Safety Considerations

As this study is retrospective in nature, it does not involve any additional laboratory tests or pose additional risks to the patients. Only the patients’ clinical data will be collected, and their identifiable information will be removed prior to statistical analysis to ensure privacy. The study was approved by the Medical Ethics Committee of BCH, Capital Medical University, as mentioned above, and waived from informed consents.

Confidentiality

The data uploading and formatting procedures adhere to the standards set by the Hospital Quality Monitoring System (HQMS) for collecting first-page information from inpatient medical records in the Performance Appraisal and Medical Quality Management of National Tertiary Public Hospitals (2019). The quality control plan for the FUTURE database includes de-identification, coding instructions, and data cleaning. During the de-identification process, any potentially identifying information about the patients or their parents was masked or deleted before the data were uploaded. Diagnosis, histology, and operation coding were conducted using standardized international classifications such as the International Classification of Diseases (10th Revision), International Classification of Diseases for Oncology (3rd Edition), and International Classification of Diseases 9th Revision Clinical Modification Operations and Procedures 3rd edition (ICD-9-CM-3).
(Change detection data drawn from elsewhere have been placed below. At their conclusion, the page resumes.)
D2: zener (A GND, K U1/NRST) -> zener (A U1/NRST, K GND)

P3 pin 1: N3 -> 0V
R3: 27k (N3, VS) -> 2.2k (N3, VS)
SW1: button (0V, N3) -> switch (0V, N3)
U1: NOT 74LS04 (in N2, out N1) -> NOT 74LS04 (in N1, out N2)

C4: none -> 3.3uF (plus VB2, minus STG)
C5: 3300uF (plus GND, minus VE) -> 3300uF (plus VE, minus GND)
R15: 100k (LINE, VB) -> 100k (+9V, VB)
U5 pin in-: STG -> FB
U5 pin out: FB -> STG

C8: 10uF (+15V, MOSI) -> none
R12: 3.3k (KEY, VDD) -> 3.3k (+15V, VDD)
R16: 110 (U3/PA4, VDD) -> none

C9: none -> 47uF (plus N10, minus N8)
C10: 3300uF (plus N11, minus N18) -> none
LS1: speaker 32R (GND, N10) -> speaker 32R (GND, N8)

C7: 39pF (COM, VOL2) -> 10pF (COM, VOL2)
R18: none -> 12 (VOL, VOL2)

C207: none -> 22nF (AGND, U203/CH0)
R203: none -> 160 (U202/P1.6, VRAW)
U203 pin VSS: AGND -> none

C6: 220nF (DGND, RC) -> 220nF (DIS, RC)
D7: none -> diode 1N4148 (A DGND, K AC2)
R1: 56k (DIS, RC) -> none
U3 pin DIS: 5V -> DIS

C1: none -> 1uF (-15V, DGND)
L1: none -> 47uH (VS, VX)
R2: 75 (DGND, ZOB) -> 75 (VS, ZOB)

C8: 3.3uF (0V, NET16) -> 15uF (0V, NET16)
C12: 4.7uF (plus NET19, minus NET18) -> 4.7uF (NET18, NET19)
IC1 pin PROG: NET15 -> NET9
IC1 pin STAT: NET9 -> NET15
Following code standardization, data cleaning procedures were implemented to ensure the uniqueness, integrity, and validity of each record [16, 18].

Data Access

Access to the raw dataset will be restricted to the statistician and the principal investigator.

Dissemination Policy

The findings of this study will be submitted for publication in peer-reviewed scientific journals and will also be presented at local, national, and international conferences for dissemination.